**What is being asked**
In the records below, find the line containing "line: (276, 190) -> (248, 199), removed" and return it together with every later line, exactly as written; pictures are to be omitted.

(Spatial edit records)
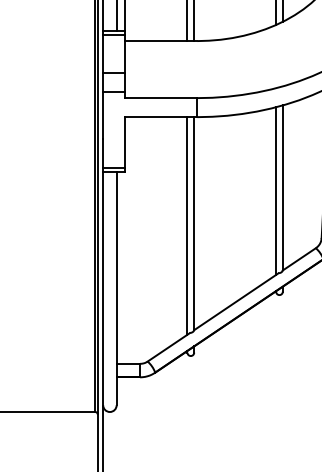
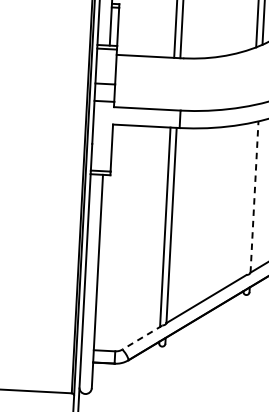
line: (282, 187) -> (254, 196), solid -> dashed
line: (276, 190) -> (248, 199), removed
line: (168, 347) -> (142, 337), solid -> dashed

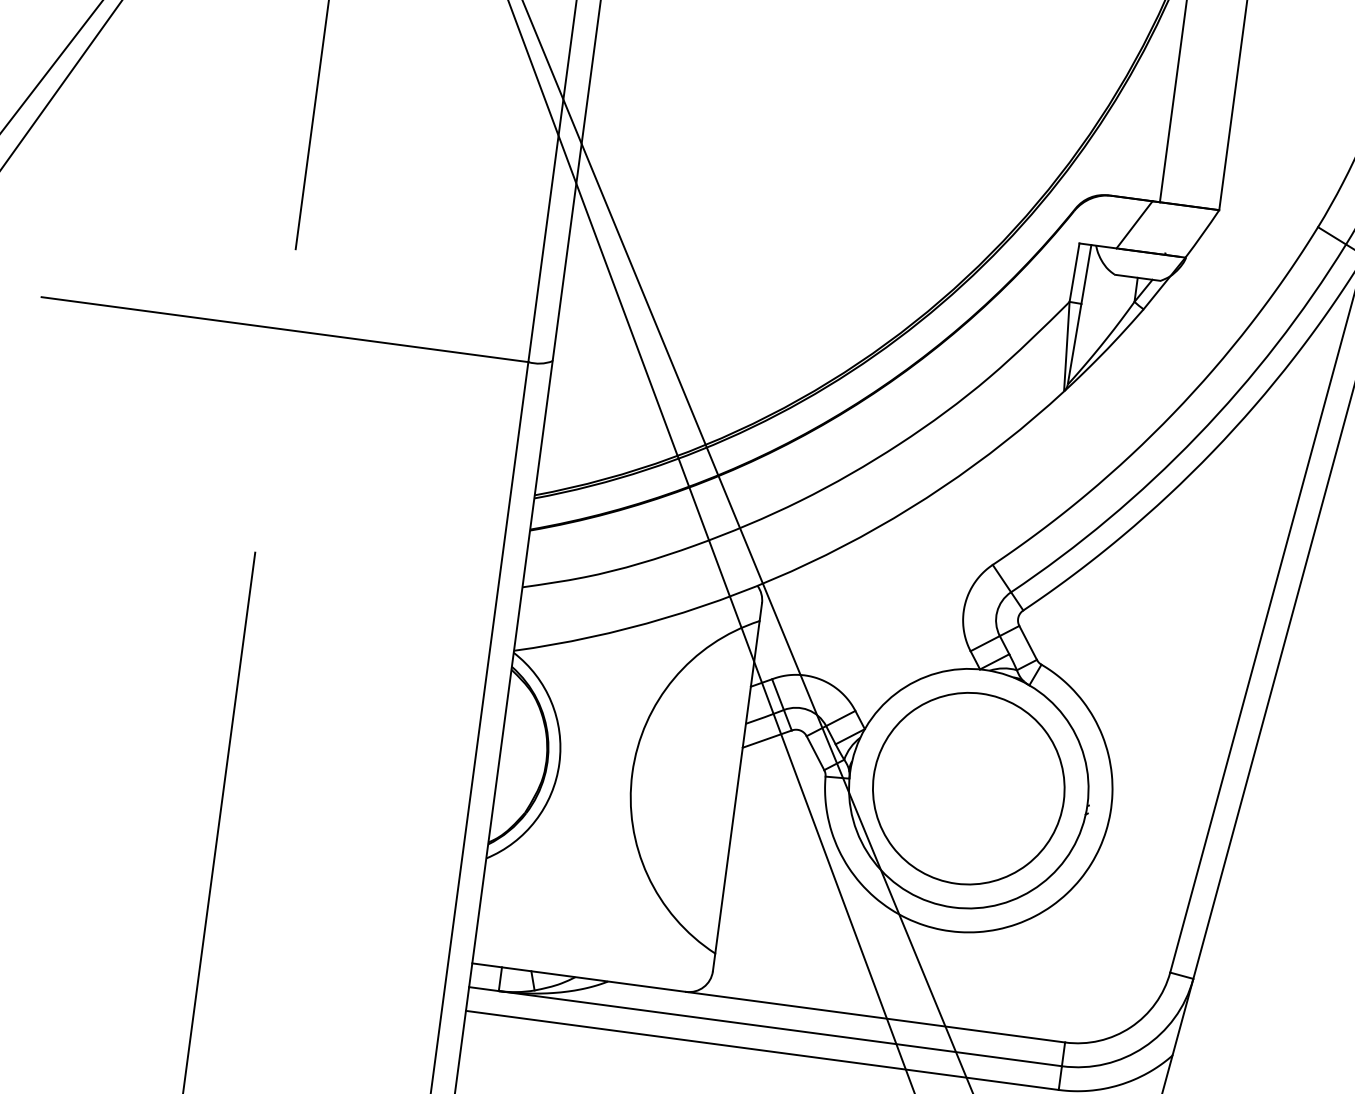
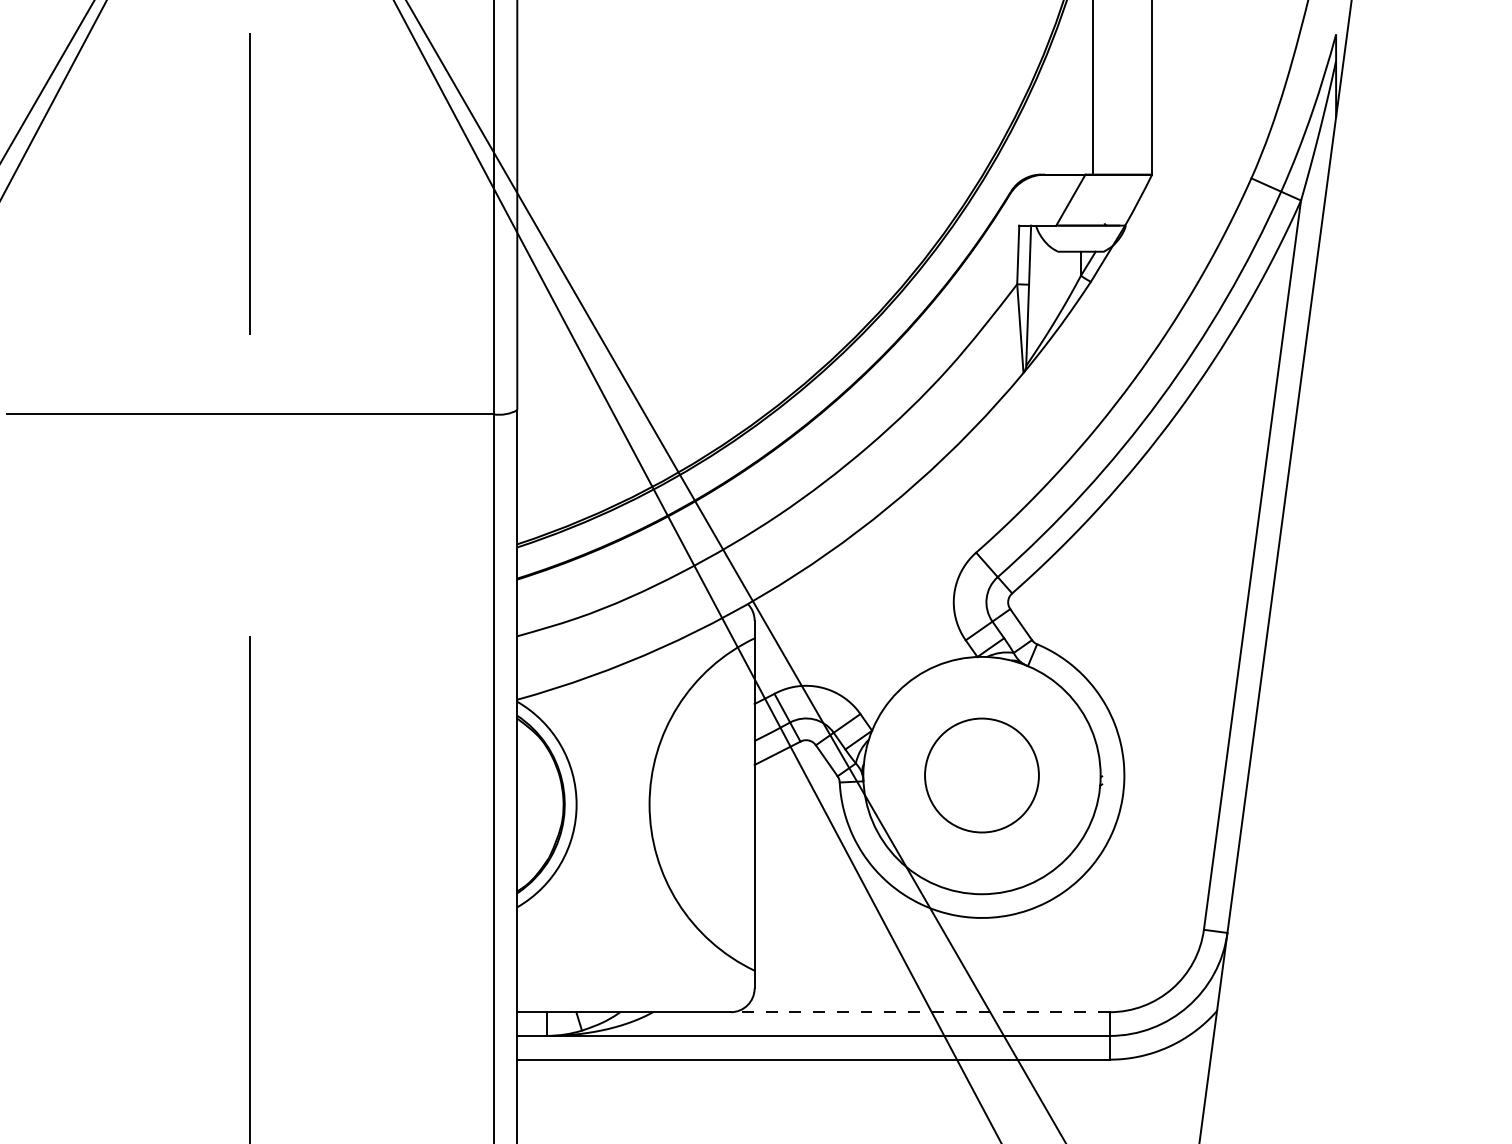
part: (968, 788) -> (981, 775), size x0.6
line: (874, 1017) -> (919, 1012), solid -> dashed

**Task response**
line: (276, 190) -> (248, 199), removed
line: (168, 347) -> (142, 337), solid -> dashed

part: (968, 788) -> (981, 775), size x0.6
line: (874, 1017) -> (919, 1012), solid -> dashed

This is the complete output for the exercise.